Chairman of Panun Kashmir, Dr Ajay Chrungoo, has said that the Pahalgam killings of 26 Hindus were not an isolated act of terrorism but a pogrom designed to reinforce Hindu extermination. This pogrom has been ongoing with no break for the past many decades. The Kashmiri Pandit (KP) community faced its brunt, and those who would not, or could not, leave Kashmir were killed, he pointed out at a function organised in Jammu on World Refugee Day (June 20).
Delivering a hard-hitting speech, Dr Chrungoo traced the continuity of genocide from the 1986 Anantnag riots to the 2025 realities. “The massacre at Pahalgam is part of the same uninterrupted genocidal campaign. The victims of Kashmir are now being asked to vote in exile, cohabit with perpetrators, and stay silent for peace. This is nothing but the political consolidation of our genocide,” he said.
He dismissed all talk of reconciliation as psychological warfare against victims and termed the return of Kashmiri Pandits to Kashmir without justice a “fraud in the name of democracy’’.
Former Director General of Police Dr. S.P. Vaid shared insights into Operation Sindoor, recalling the grim intelligence leading up to and after the Pahalgam massacre. “The threats were real, the targets were known, yet the system failed. Why?

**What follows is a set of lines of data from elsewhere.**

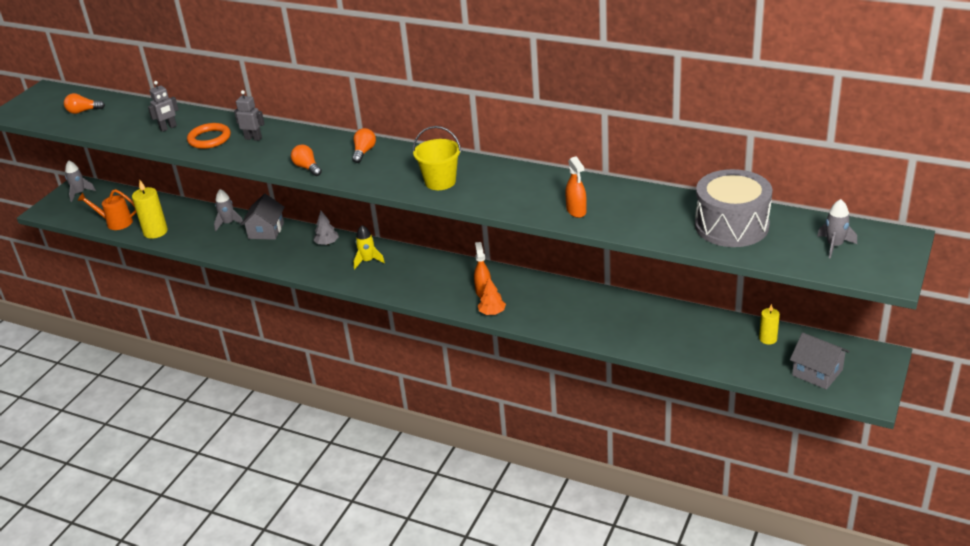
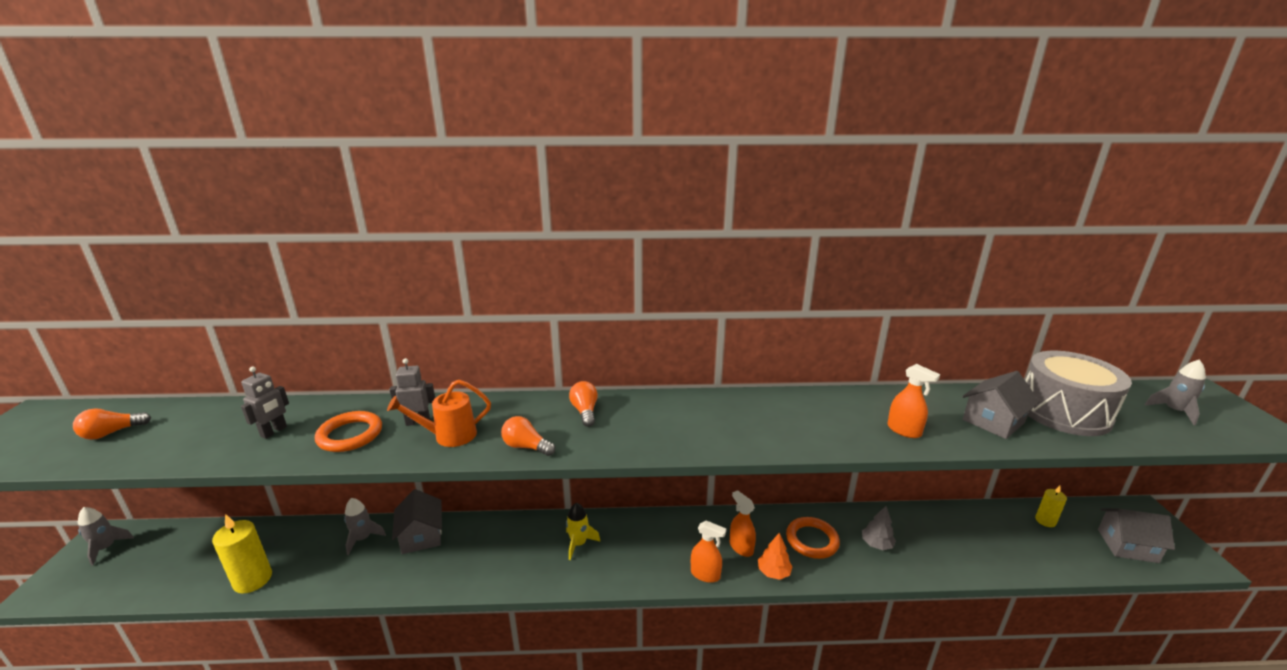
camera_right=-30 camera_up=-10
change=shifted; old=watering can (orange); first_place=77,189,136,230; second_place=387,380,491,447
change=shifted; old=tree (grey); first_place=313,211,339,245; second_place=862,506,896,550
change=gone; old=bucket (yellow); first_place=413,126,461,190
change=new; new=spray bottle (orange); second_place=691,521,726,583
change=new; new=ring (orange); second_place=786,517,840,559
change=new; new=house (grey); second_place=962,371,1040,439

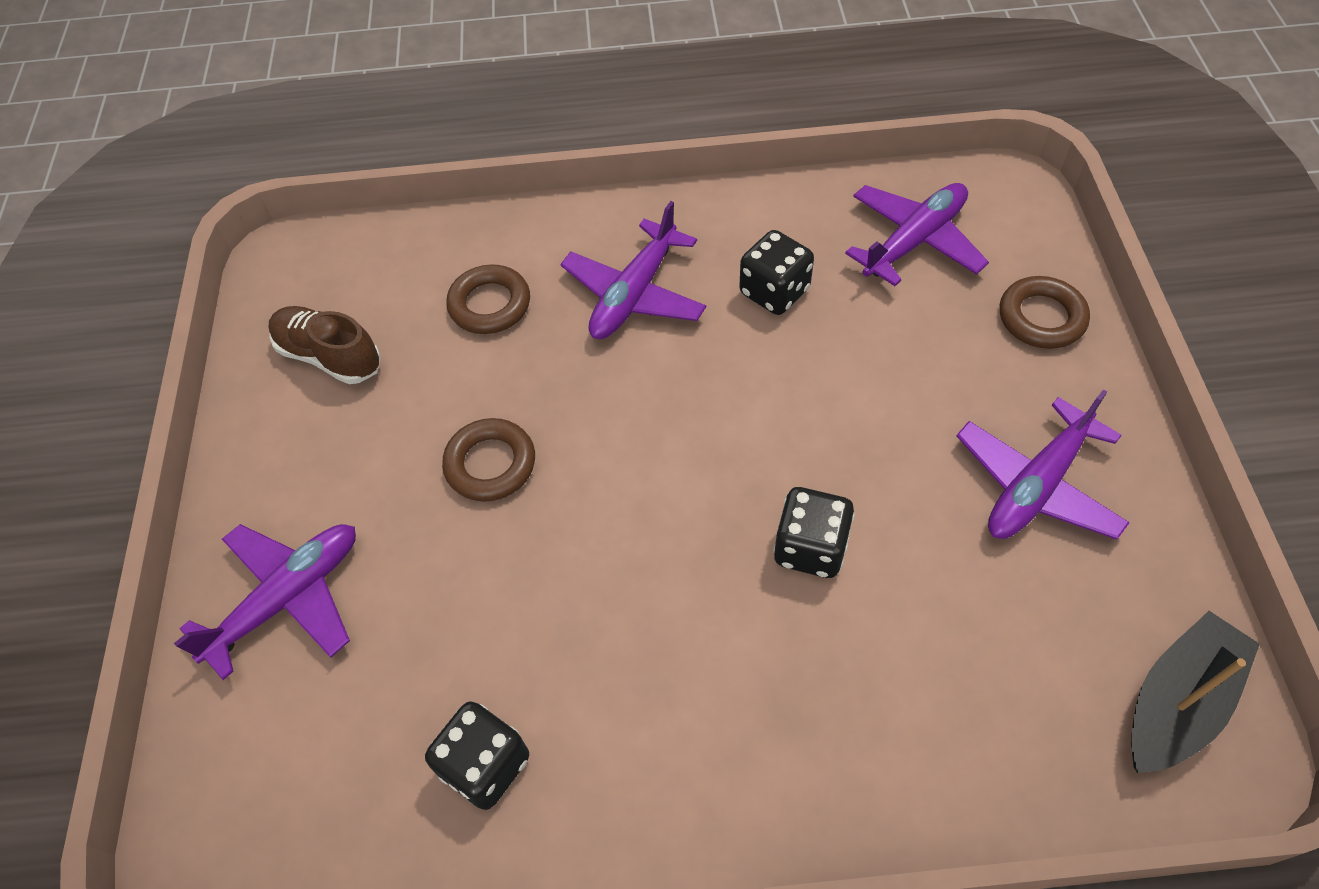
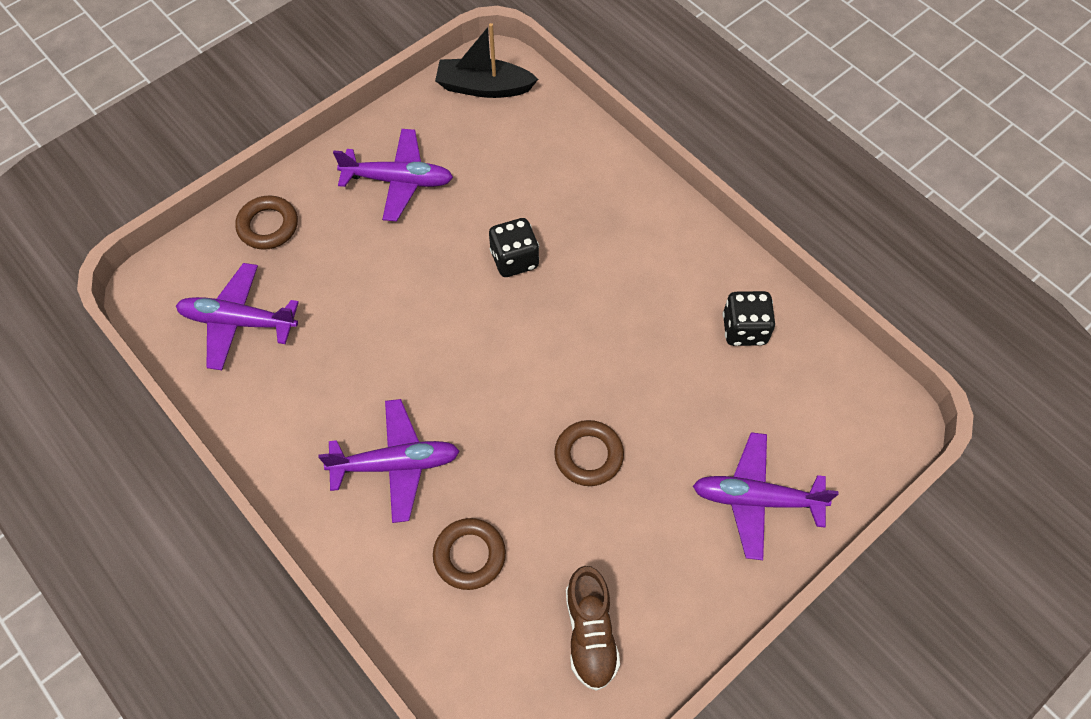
camera_right=-130 camera_up=5
change=gone; old=dice (black); first_place=739,230,814,315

Because there was no political will to protect the Kashmiri Pandits,” he asserted.
Referring to his tenure when he headed J&K police, Dr Vaid stated that every operation meant to safeguard KPs was either delayed, or diluted. “I witnessed how the machinery was systematically programmed to ignore red flags. Pahalgam wasn’t a failure of intelligence. It was a failure of intent,” he said. He lauded Panun Kashmir for preserving the truth of the genocide and urged the youth to document each injustice. It needs to be mentioned here that Panun Kashmir is the foremost organisation representing KPs.
At the Panun Kashmir organised community meeting on the occasion of World Refugee Day at Jammu, several speakers spoke about the systematic marginalisation of KPs. Organising Secretary B.L. Kaul asserted that “refugee status is not an identity but a reminder of the unfinished battle for justice’’. He said: “Today is not a day of mourning, but of assertion. We gather here not to seek pity but to remind the world of the betrayal we continue to endure.”
He lamented the global silence around the Hindu genocide in Kashmir and urged the community to consolidate its demand for rightful restitution, not symbolic gestures.
Another community leader, Bhushan Lal Bhat, reminded the gathering of the foundational commitment that Panun Kashmir was built upon — justice, not compromise. “We are not refugees in search of food and shelter, we are a civilisation denied its homeland. This is not exile but an erasure,” he said. Referring to international justice mechanisms, he highlighted that recognition of genocide is not just about memory but about survival. He demanded an international tribunal and a sovereign homeland in Kashmir for the victims, the KP community.
The event concluded with a collective oath of remembrance and resistance, defying global attempts to erase the Kashmiri Hindu struggle. The audience comprised genocide survivors and young activists who resolved to carry forward the truth of the community, not as victims, but as witnesses determined to seek justice.